The stuff you need to know to buy as canvas isn’t much: mesh, design size, type of canvas, and, ideally, designer. The stuff you need to know to buy thread is more, but still not much: manufacturer, thread name, fiber content, color, and skein size.
So why is it too much to ask a shop to put this on their site? I encountered this problem earlier this week when I needed to know the skein amount in a thread. I don’t have this thread on hand at the moment so I couldn’t check my stash. It’s a thread my go to shop (Needle in a Haystack) doesn’t carry so I couldn’t check there (they do include this information and I use it often).
I looked at the manufacturer’s site — not there. I looked at two different shops that are selling this thread on-line — not there. I looked in the book Threads: A Needle Necessity and the thread wasn’t even listed, although it was out at the time. At least they had other threads by the manufacturer there, so I could at least guess at the skein size.
I finally found the information I needed here on this blog.
Why should I have needed to look at four sites and a book to find this stuff?
If I had been buying the thread for my own project I would have picked a different thread. Those shops and the manufacturer would have lost a sale.
This lack of information comes back and bites us as stitchers because we buy the wrong amount of thread.
If the skein size is smaller than you expect, say 8 yards instead of 10, you’ll need to buy 20% more. If you run out and the dye lot changes — tough luck. You end up madly calling every retailer across the country hoping to find those skeins.

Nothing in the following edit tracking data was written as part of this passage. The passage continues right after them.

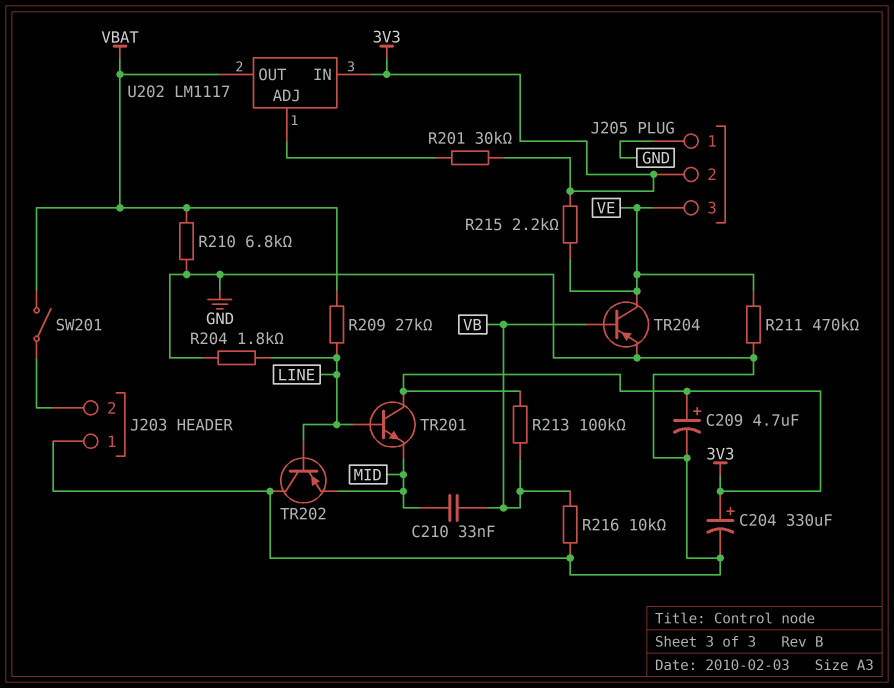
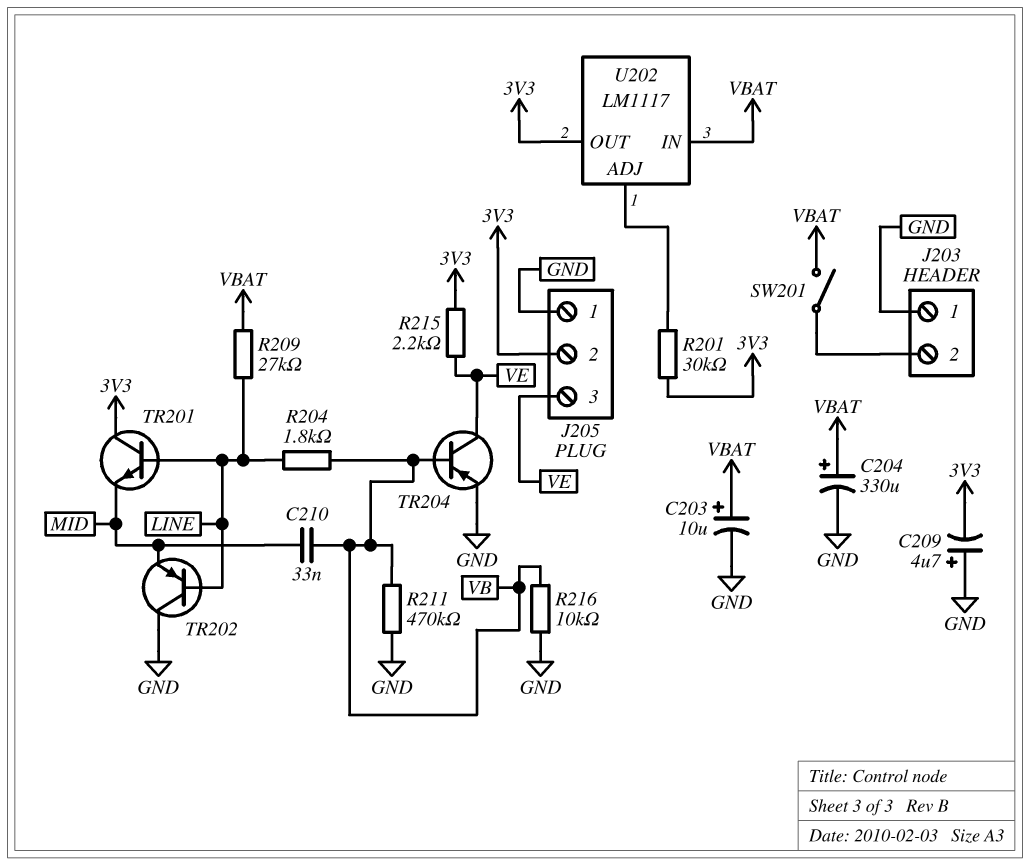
C203: none -> 10uF (plus VBAT, minus GND)
C204: 330uF (plus 3V3, minus GND) -> 330uF (plus VBAT, minus GND)
C209: 4.7uF (plus 3V3, minus GND) -> 4.7uF (plus GND, minus 3V3)
R204: 1.8k (GND, LINE) -> 1.8k (LINE, VB)
R210: 6.8k (GND, VBAT) -> none
R211: 470k (GND, VE) -> 470k (GND, VB)
R213: 100k (3V3, VB) -> none
U202 pin IN: 3V3 -> VBAT
U202 pin OUT: VBAT -> 3V3

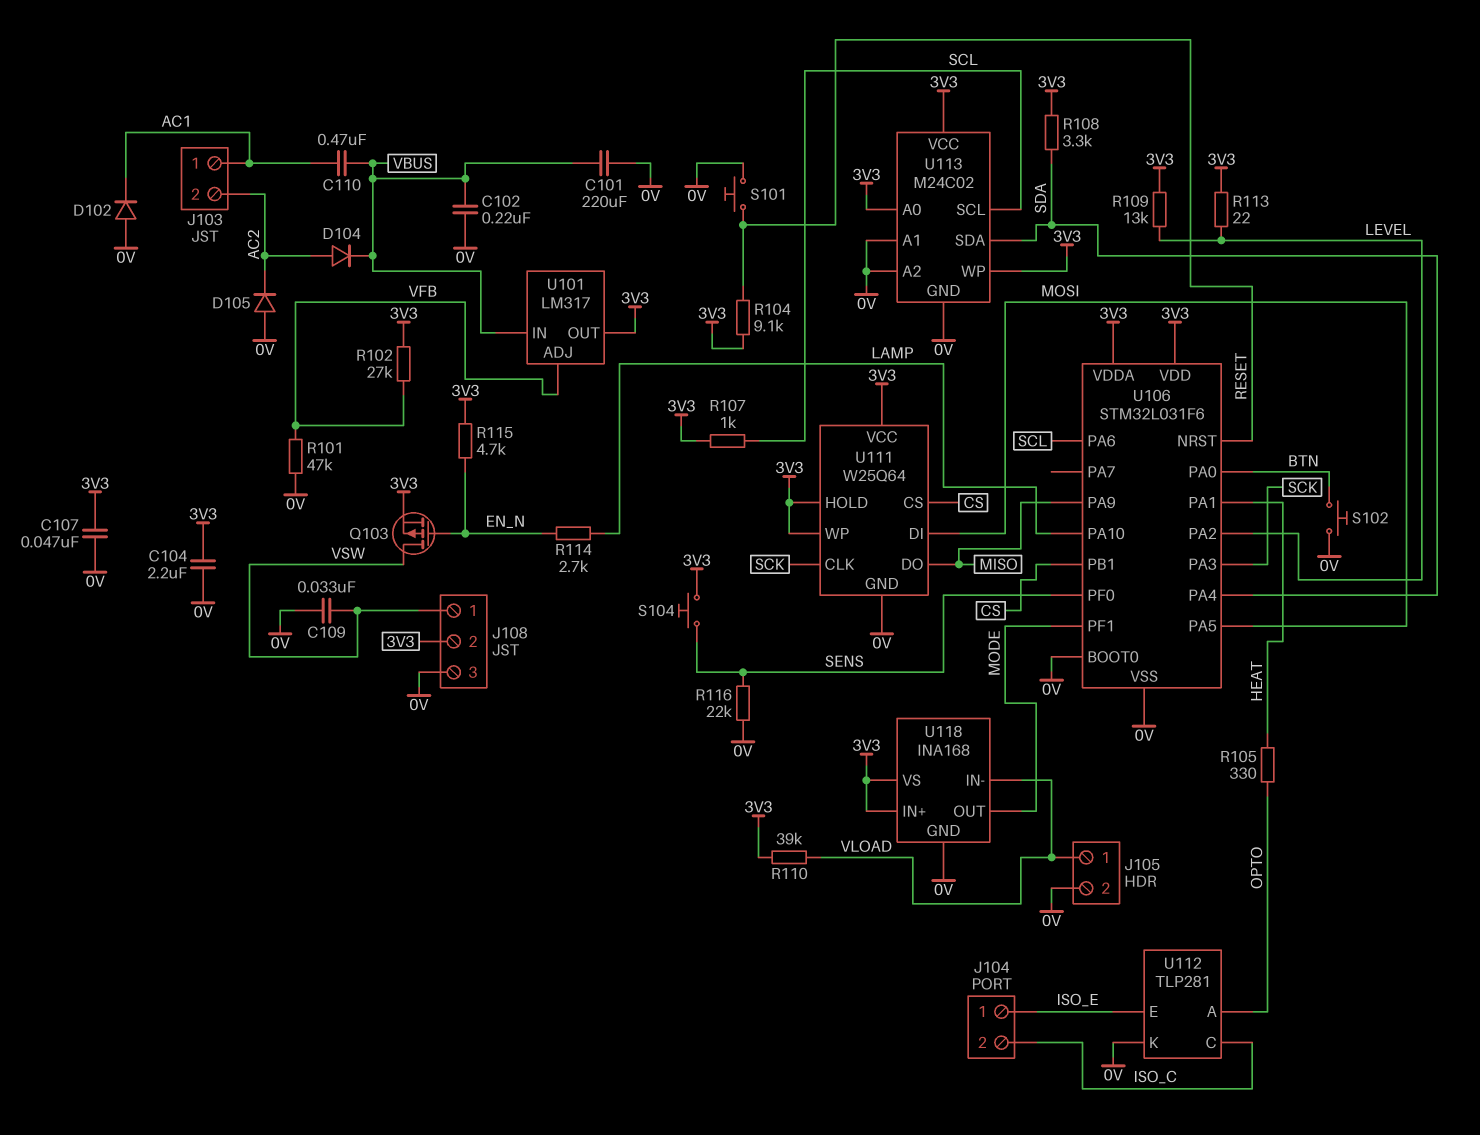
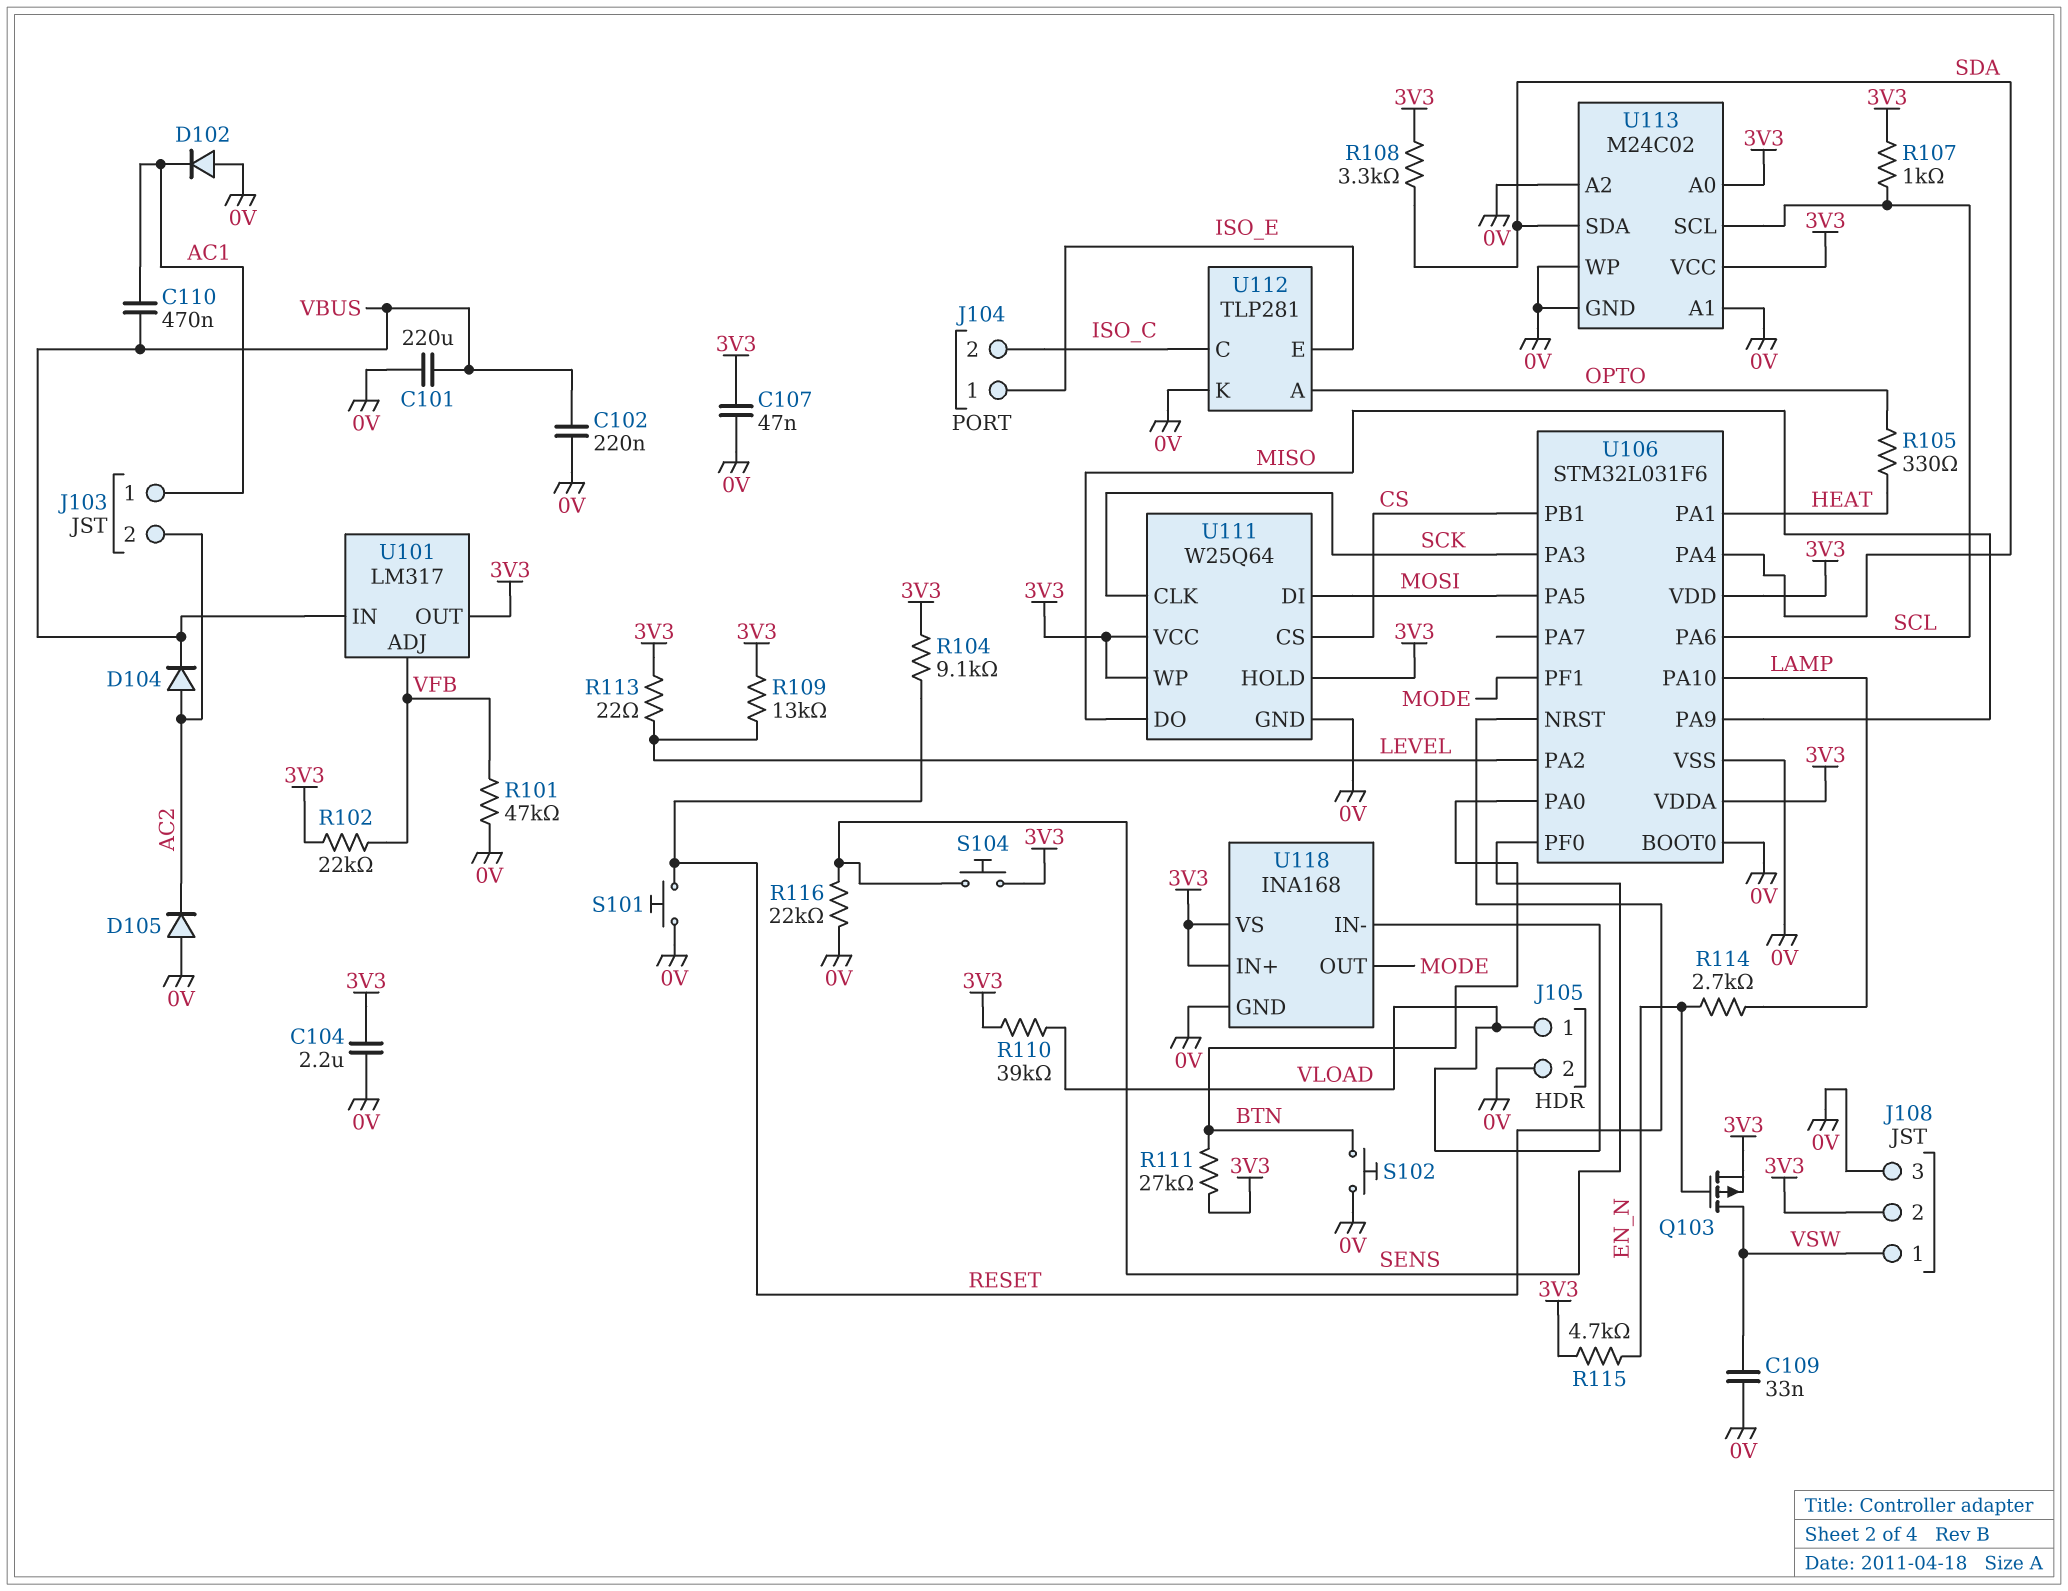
R102: 27k (3V3, VFB) -> 22k (3V3, VFB)
R111: none -> 27k (3V3, BTN)
U113 pin WP: 3V3 -> 0V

If you guess wrong and the skein size is too big, say 28 meters instead of 10, you have just bought 3 times what you needed. That may not be enough to do another project. It may not be a color you use often. You’re stick with extra thread you bought and don’t need.
In both cases the chances are good that you won’t use that thread or that shop again.
This business isn’t so rich with customers that shops and thread manufacturers can afford this. Especially when it takes so little to add this information.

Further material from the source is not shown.